Use this as a final gut check before you start the new year.

Jon Snow
  1. Not allocating stuff early enough

    1. Makes future periods hard to compare, and makes your G&A look bloated early on. It’s common to overload G&A with rent and subscriptions for longer than you should because it’s the easy thing to do.

  2. Building long term models that are not based on bottoms up assumptions

    1. You can't just straight line opex growth - the company will change its mix of employees by department over time.

  3. Allowing the CEO's direct reports too much autonomy to negotiate vendor purchases

    1. Your head of engineering knows Kotlin. He does not know how to negotiate multi year contracts based on payment terms.

      Review: Never Split the Difference - Negotiating as if Your Life Depended  on it
      Chriss Voss: Probably doesn’t know Kotlin, but will negotiate your ass off.
  4. Hiring analysts who have strong accounting backgrounds but can’t do financial modeling

    1. OMG you don’t know what a Vlookup is, do you? Take a lap. And then don’t come back.

  5. Avg salary per person creep

    1. Not testing it on a quarterly basis. Can get out of whack fast when you are at the scale and now need to bring in managers to sit between the C-suite and employees. That middle management layer is expensive as hell.

  6. Making two for one swaps internationally for lower cost employees

    1. It never actually works out to a fair trade after you factor in benefits and the admin cost of adding another node to the org.

  7. Not budgeting for laptop refreshes for existing employees

    1. If you actually remember this, you are a far better planner than I, a man who has forgot this seven years in a row.

      the office rage GIF
      Refresh.
  8. Not forcing travel to follow the individual back to their department

    1. Put the budget there so you don’t have to charge other cost centers (like marketing for conferences). When travel goes over budget (and it will), failing to do this will lead to finger pointing.

  9. Not benchmarking your effective commission rate early on, and letting it creep up with sales hiring

    1. Effective commission rates will grow by at least 5 percentage points during one year of hyper growth. And then one morning you wake up and realize you are paying two managers, an SE and a BDR on every deal.

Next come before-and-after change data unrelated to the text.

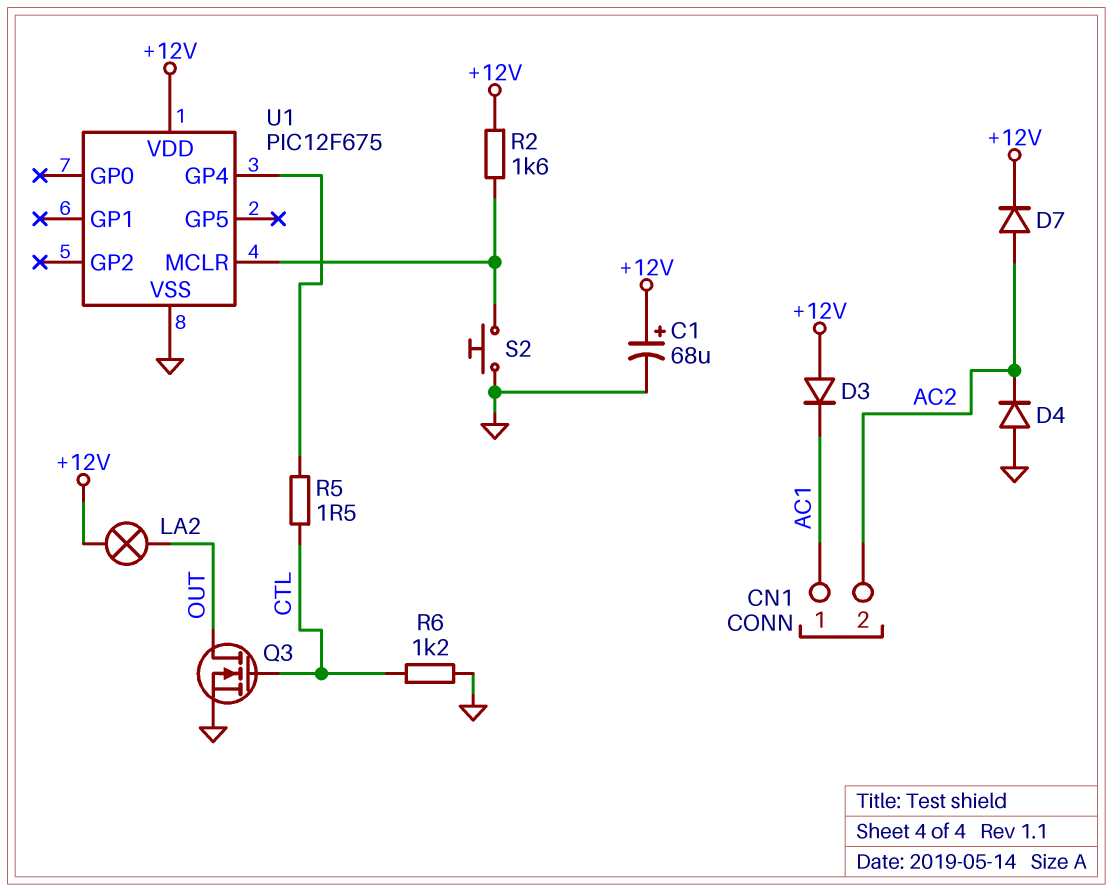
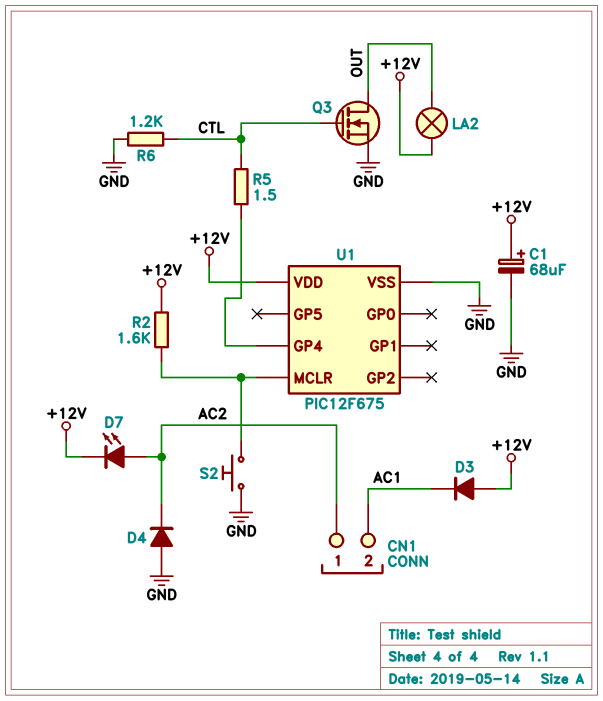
CN1 pin 1: AC1 -> AC2
CN1 pin 2: AC2 -> AC1
D7: diode (A AC2, K +12V) -> LED (A AC2, K +12V)

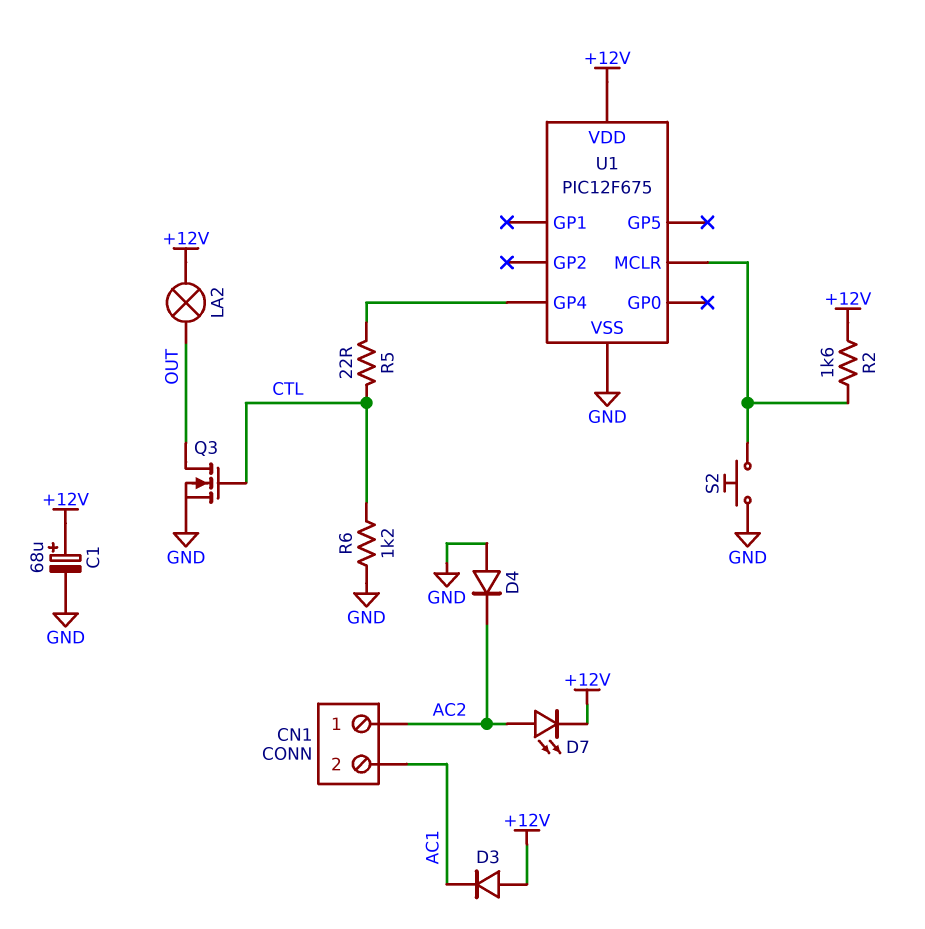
R5: 1.5 (CTL, U1/GP4) -> 22 (CTL, U1/GP4)

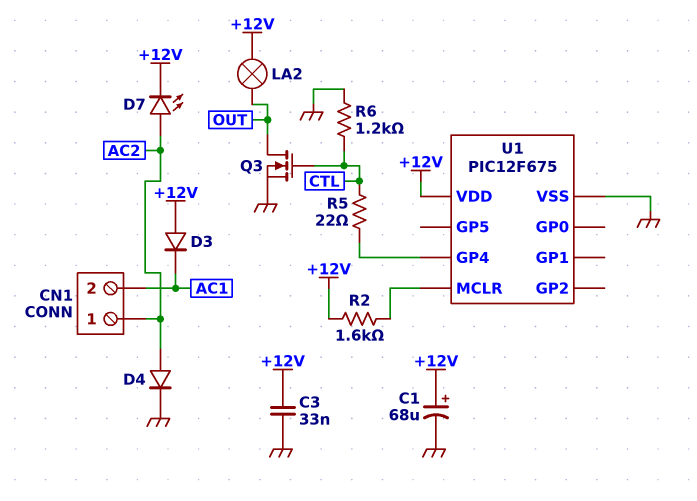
C3: none -> 33nF (+12V, GND)
D4: diode (A GND, K AC2) -> diode (A AC2, K GND)
S2: button (GND, U1/MCLR) -> none

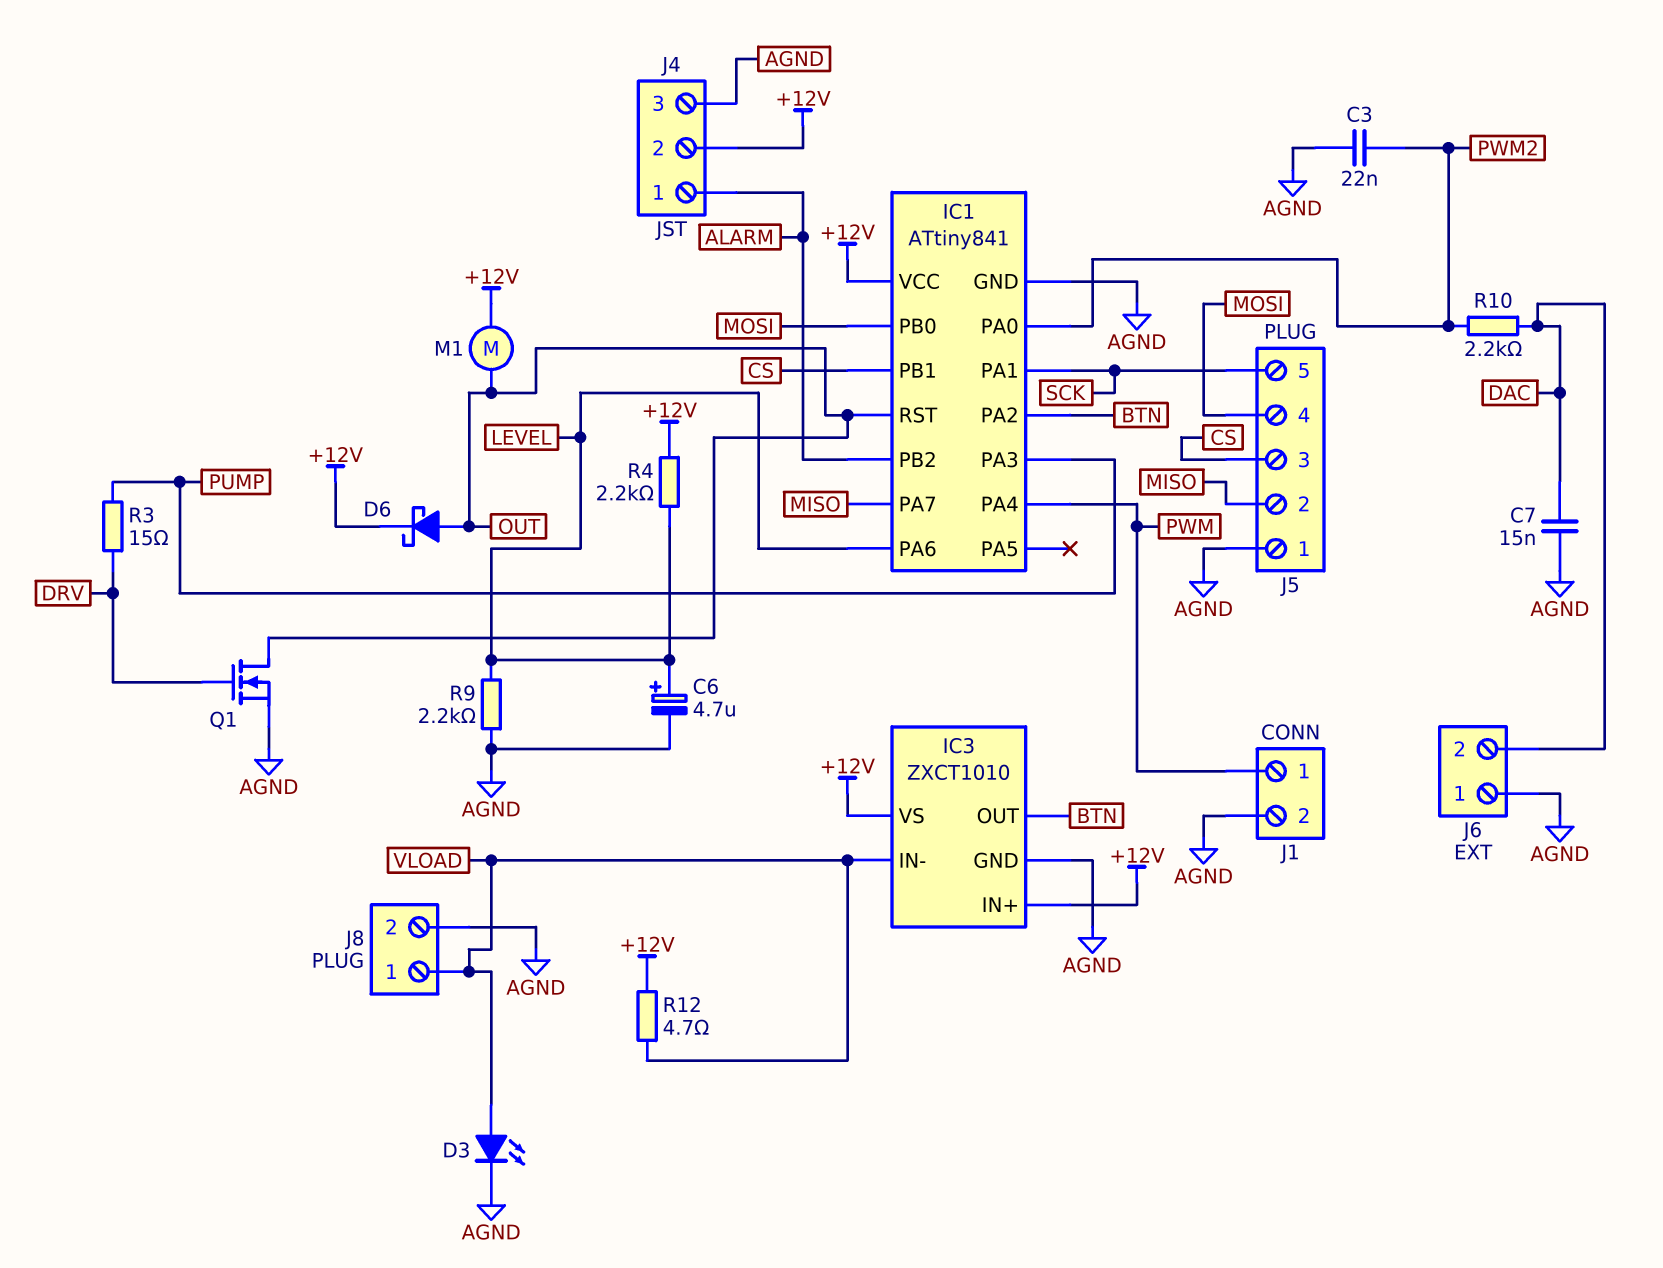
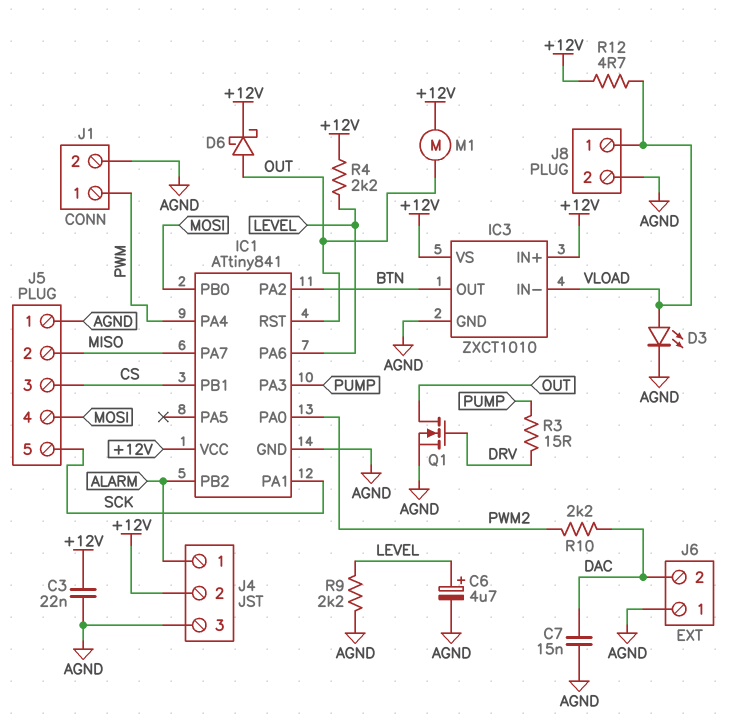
C3: 22nF (AGND, PWM2) -> 22nF (+12V, AGND)

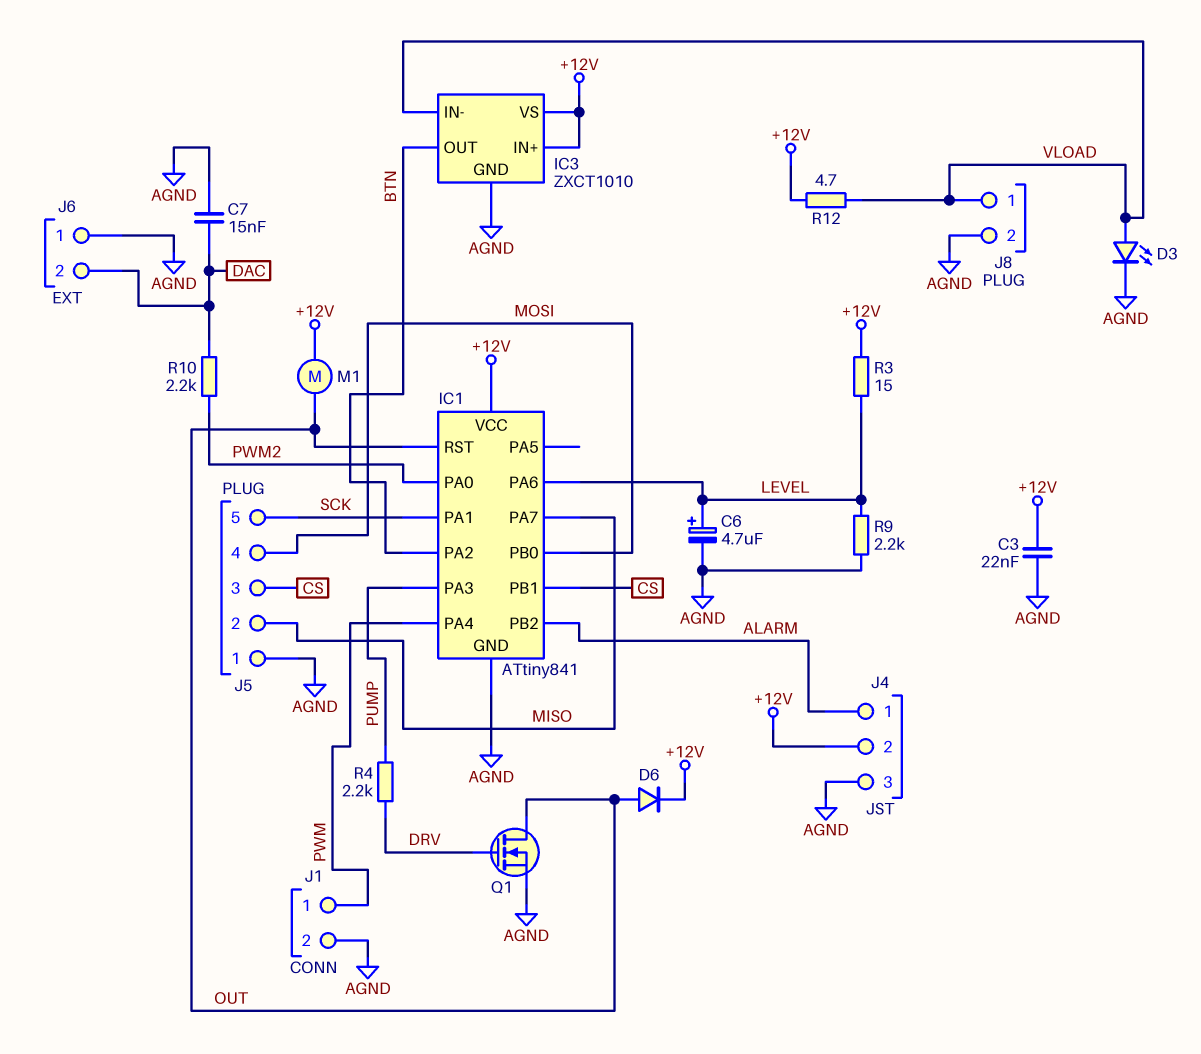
D6: schottky (A OUT, K +12V) -> diode (A OUT, K +12V)
R3: 15 (DRV, PUMP) -> 15 (+12V, LEVEL)
R4: 2.2k (+12V, LEVEL) -> 2.2k (DRV, PUMP)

  10. Buying FP&A software licenses for people in non finance departments

    1. They will never open your slick finance app. I’m 0 for 4 on getting my VP of People to use a cloud based planning platform. Also, if you are an FP&A tool, you should sponsor this newsletter and I’ll take back what I said.

  11. Blindly relying on salary data from the people team

    1. It's always more expensive to hire people than what Pave or Mercer tells you. Do a gut check based on what you are seeing from the economy, and then add 3% to the plan.

  12. Not opening enough BDR roles and promoting them all to AEs

    1. Congrats, you now have no one to hand leads to your new AEs!